At row 241, Authors talk about "decreased mRNA expression of Bax" but in figure 2E there is no difference in Bax expression with PS treatment. The loss of statistical significance at 10 and 100 μg/ml PS between normoxia and hypoxia seems more related to a mild increase in normoxic condition.

Response: Thank you for this observation. We have presented now the results accordingly (line 124).

 

In figures 2F-I, how Authors explain the increased expression of the relative genes both in normoxia and in hypoxia at 10 μg/ml PS? Since both 10 and 100 μg/ml PS induced a rescue in cell viability, how Authors explain that there is not a significant regulation of the expression of these genes at 100 μg/ml PS? In the figure legend, at row 261, change E in F.
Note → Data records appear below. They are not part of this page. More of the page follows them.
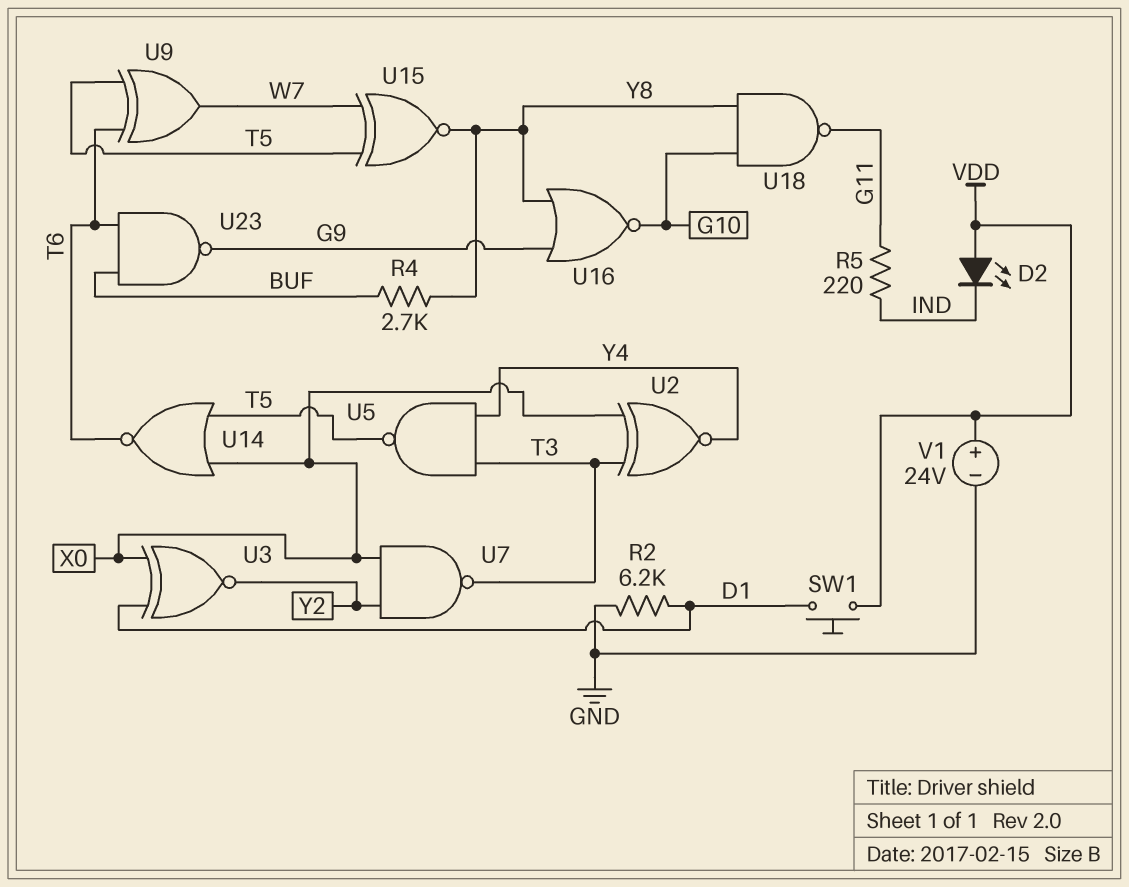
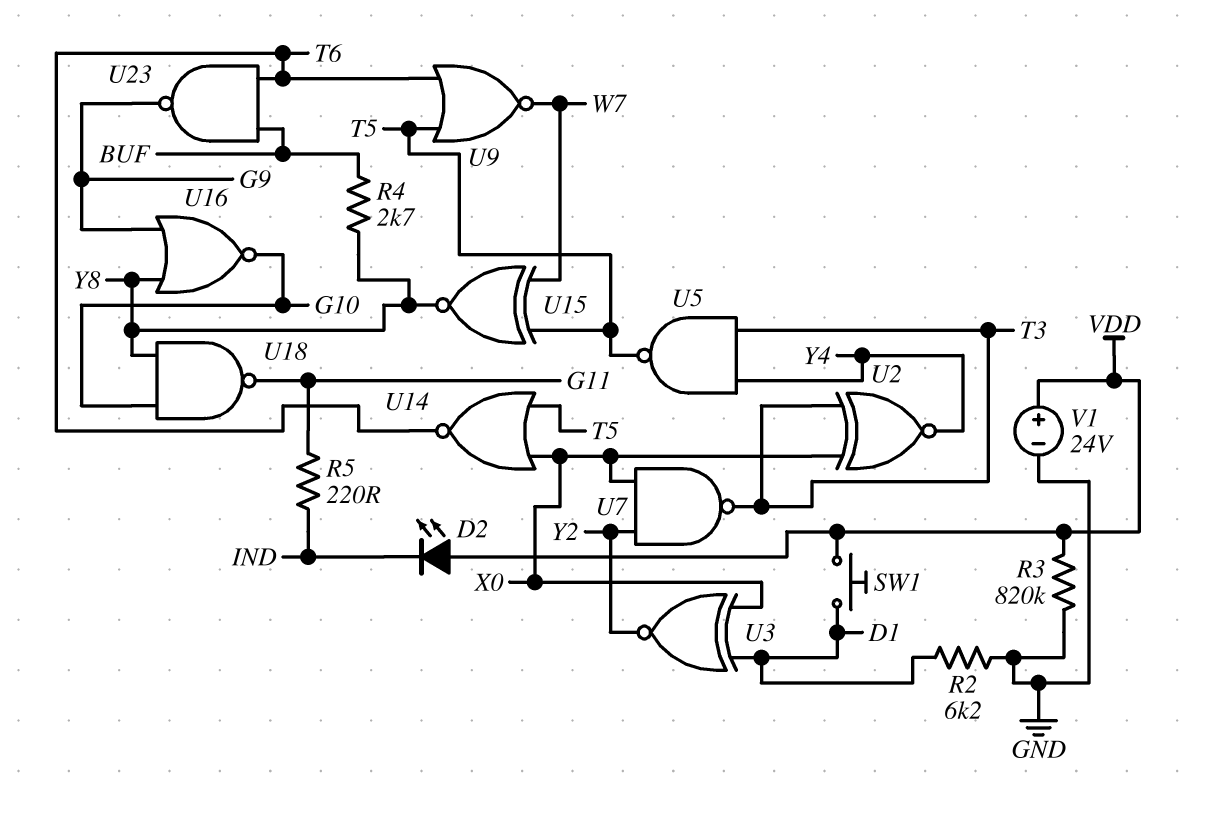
R3: none -> 820k (GND, VDD)
U9: XOR (in T5, in T6, out W7) -> NOR (in T5, in T6, out W7)

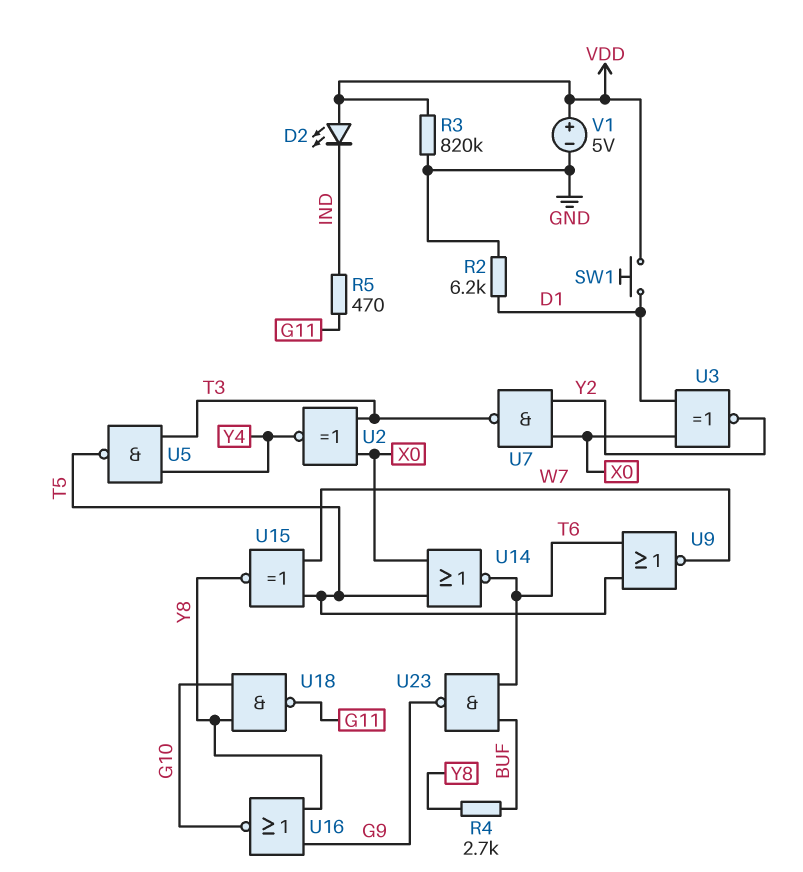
R5: 220 (G11, IND) -> 470 (G11, IND)
V1: 24V (plus VDD, minus GND) -> 5V (plus VDD, minus GND)

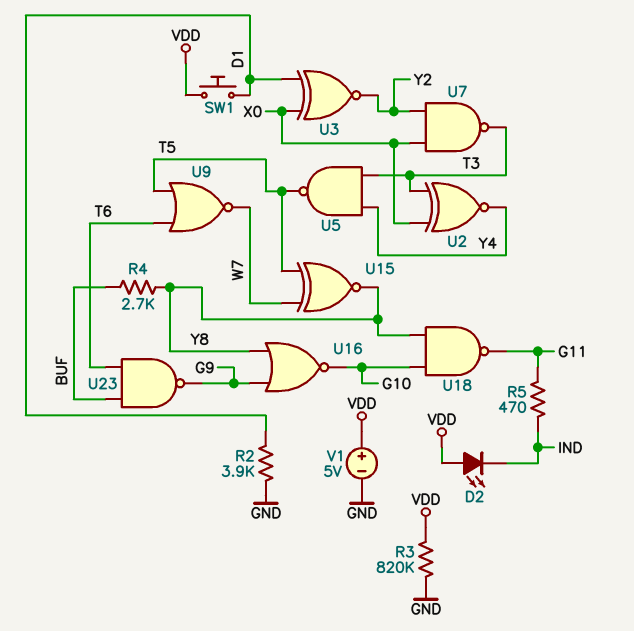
R2: 6.2k (D1, GND) -> 3.9k (D1, GND)
U14: NOR (in T5, in X0, out T6) -> none

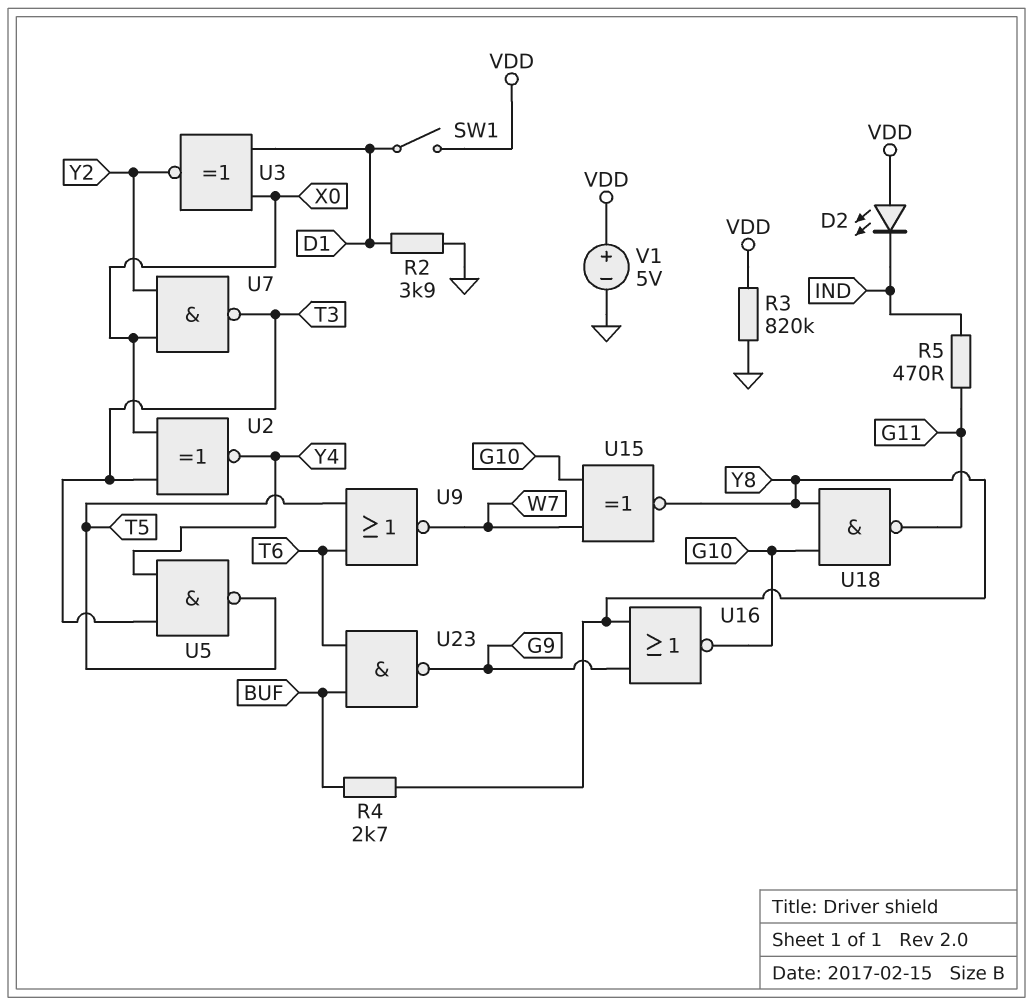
SW1: button (D1, VDD) -> switch (D1, VDD)
U15: XNOR (in T5, in W7, out Y8) -> XNOR (in G10, in W7, out Y8)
Response: We agree with the referee that these results need an explanation, and we thank you for pointing this out. Unfortunately, the signaling pathways induced by phospholipids are currently difficult to investigate. Therefore, we can only speculate that treatment of the cells with 100 mg phosphatidylserine induced a decrease in all protective genes, which can be in part due to increased cytotoxic effect of phosphatidylserine. This is now stated in the results part (line 130-142).  

 

At row 276, Authors talk about "preserved LVEF". Since we do not have the echocardiographic parameters at time 0 (before AMI) is better to report it as "increased compare to control". I suggest to Authors to report in the text also the differences in the cardiac output and FS. For FS and EDD, there is a significant difference only in the PS protocol and not in the PS after one. How Authors explain this? Maybe the lack of parameters at time 0 made it difficult to highlight mild differences. 
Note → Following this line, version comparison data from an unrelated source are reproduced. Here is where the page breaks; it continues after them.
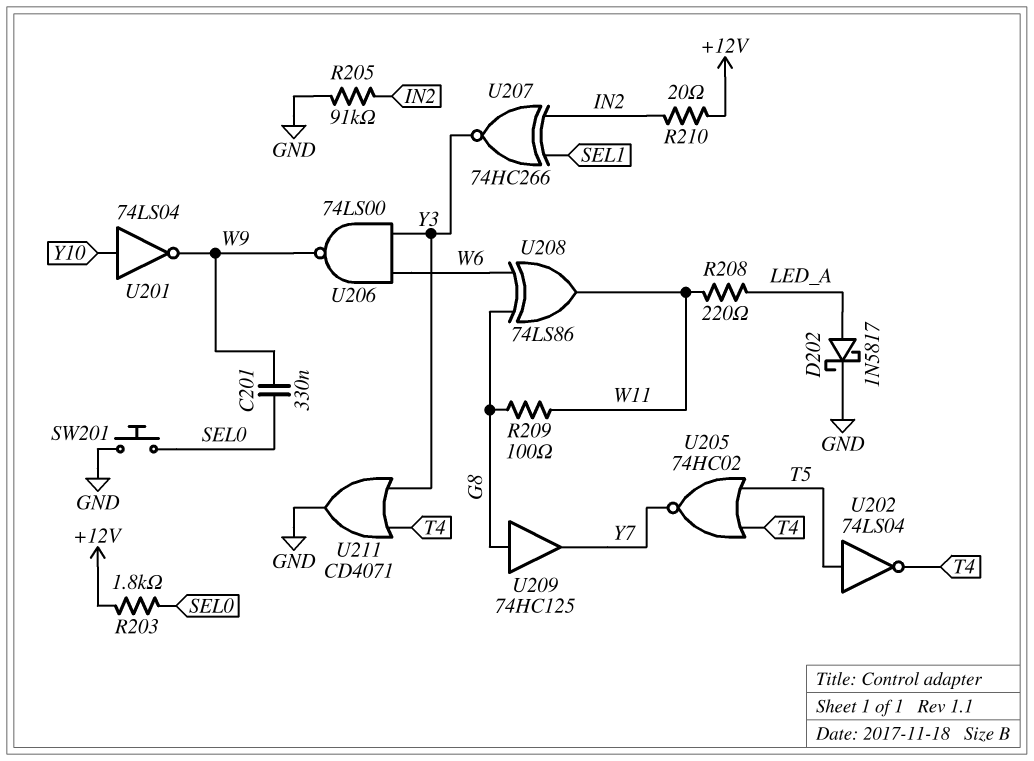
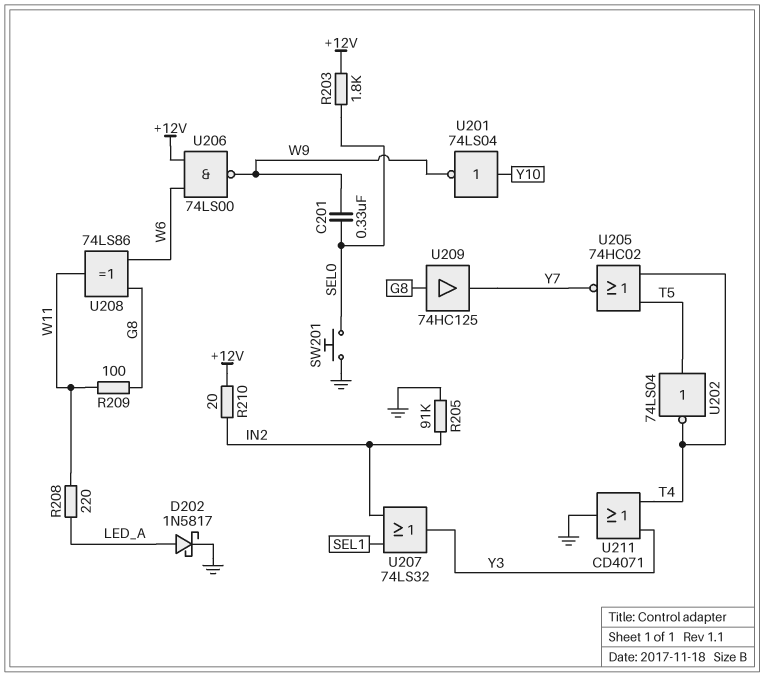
U206: NAND 74LS00 (in W6, in Y3, out W9) -> NAND 74LS00 (in +12V, in W6, out W9)
U207: XNOR 74HC266 (in IN2, in SEL1, out Y3) -> OR 74LS32 (in IN2, in SEL1, out Y3)

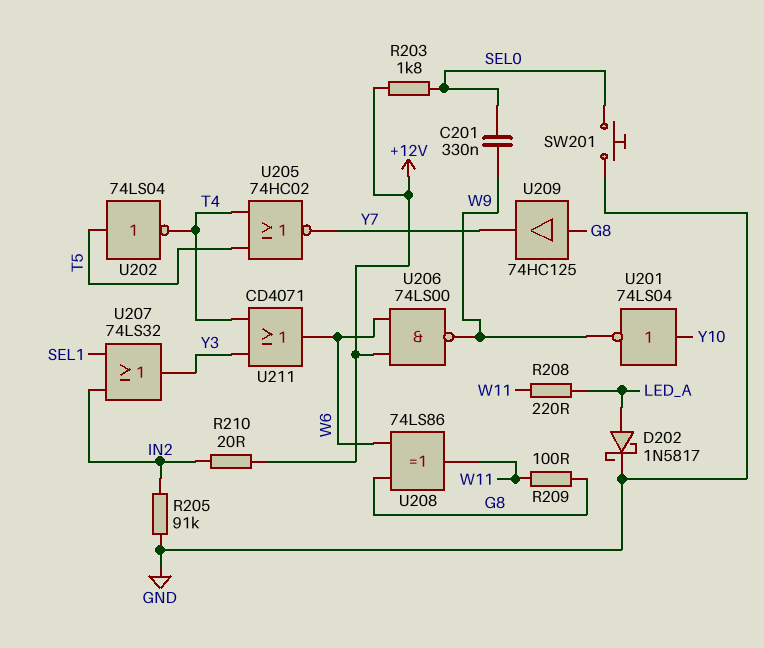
U211: OR CD4071 (in T4, in Y3, out GND) -> OR CD4071 (in T4, in Y3, out W6)

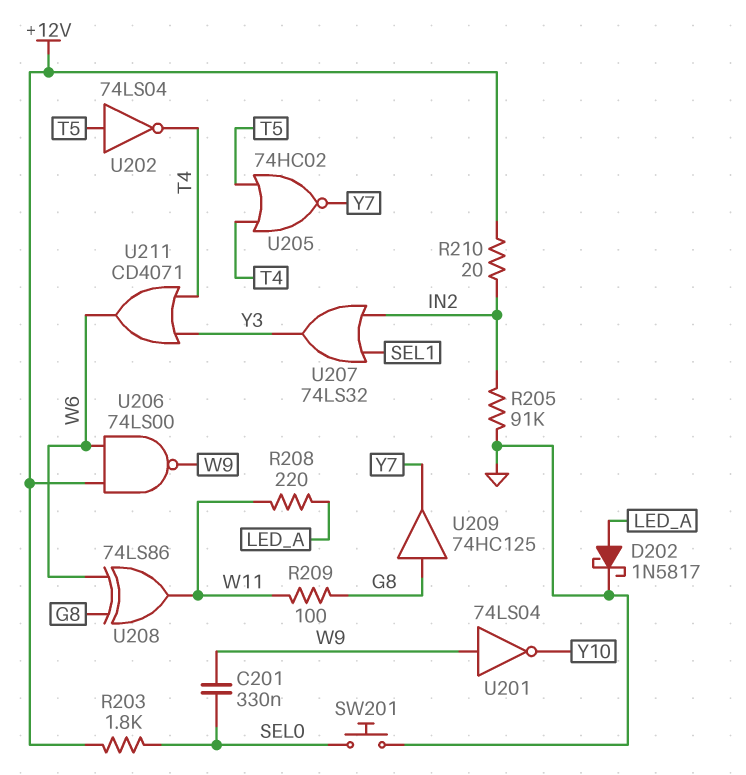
U201: NOT 74LS04 (in Y10, out W9) -> NOT 74LS04 (in W9, out Y10)

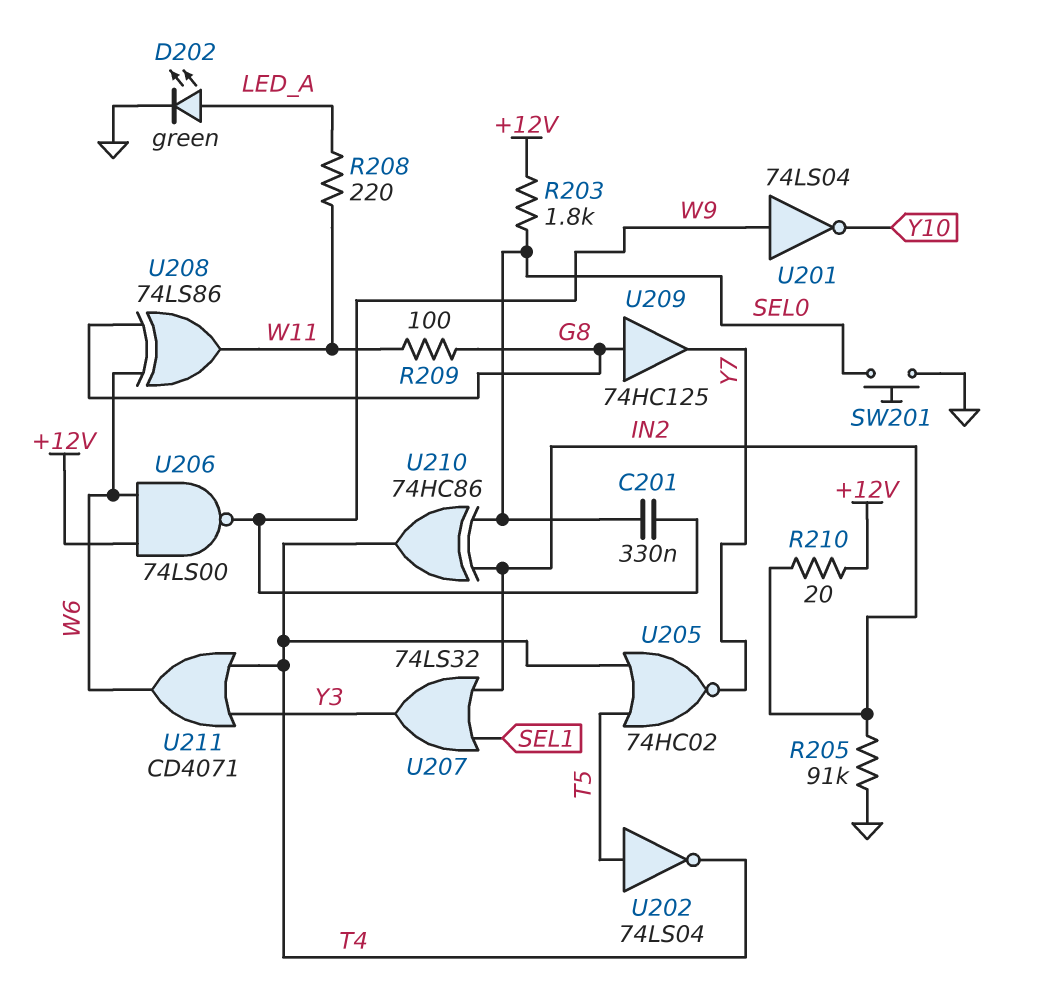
D202: schottky 1N5817 (A LED_A, K GND) -> LED green (A LED_A, K GND)
U210: none -> XOR 74HC86 (in IN2, in SEL0, out T4)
Response: We agree with the referee that the lack of measurement at base line makes us now difficult to interpret the results. Therefore, we have stated this aspect as a limitation of our study (line 178-179). The PS after protocol does not have the same effect on inflammation as the pre and post-AMI protocol. This might explain the differences for FS and EDD are probably only seen in the PS after protocol. (line 280-284) 

 

In figure 4A, is the difference at 4 days significant only for the PS after? If yes, it is better to discriminate between the two protocols. Unlike what is written in the text, no significance is indicated for data at 7 days. In figure 4B, the difference in NETs between control and PS is not convincing. Are NETs decreased only in PS after protocol? If yes, indicate it in the text. Also for figure 4C, indicate that IL-1β expression is modulated only in the PS protocol. How Authors explain that NETs formation and IL-1β modulation are different between the two PS protocols?
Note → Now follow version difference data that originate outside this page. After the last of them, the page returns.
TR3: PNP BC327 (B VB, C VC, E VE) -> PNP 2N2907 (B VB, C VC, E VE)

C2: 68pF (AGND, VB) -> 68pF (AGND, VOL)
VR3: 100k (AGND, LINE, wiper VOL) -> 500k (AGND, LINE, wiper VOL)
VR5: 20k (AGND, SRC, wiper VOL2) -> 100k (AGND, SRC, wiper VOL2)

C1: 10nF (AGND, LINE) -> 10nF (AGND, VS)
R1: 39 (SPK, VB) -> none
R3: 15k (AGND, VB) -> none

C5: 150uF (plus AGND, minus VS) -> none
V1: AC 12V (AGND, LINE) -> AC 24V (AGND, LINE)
Response: We agree with the referee and we thank you to help us to point out our results more clear and understandable way. Indeed, we have observed the differences in neutrophil activation only in the group treated with phosphatidylserine before and after MI. We have now described this in more detail in the results part for NETs and IL-1beta (line 204-212). Unfortunately, we do not have any explanation for this, therefore we can only speculate that this aspect can explain in part the differences observed in functional parameters measured in echocardiography (line 212-213).

 

In figure 5B, is not clear the Authors' hypothesis about the reduction in TGF-β1 positive cells at 7 days in PS protocol. Explain it more clearly referring to the specific PS protocol

Response: Thank you to point this out. We have now explained in detail the possible mechanism of these observation (line 247-256). Since TGF-b1 seems to be proportional to the inflammatory processes and less to the remodeling [Reference 37 in our manuscript], it´s expression is probably also reduced in the group treated with PS pre- and post-AMI (considering that the inflammation is only reduced in this treatment group.

 

Round 2

Reviewer 1 Report

The authors have answered all my comments in a satisfactory fashion.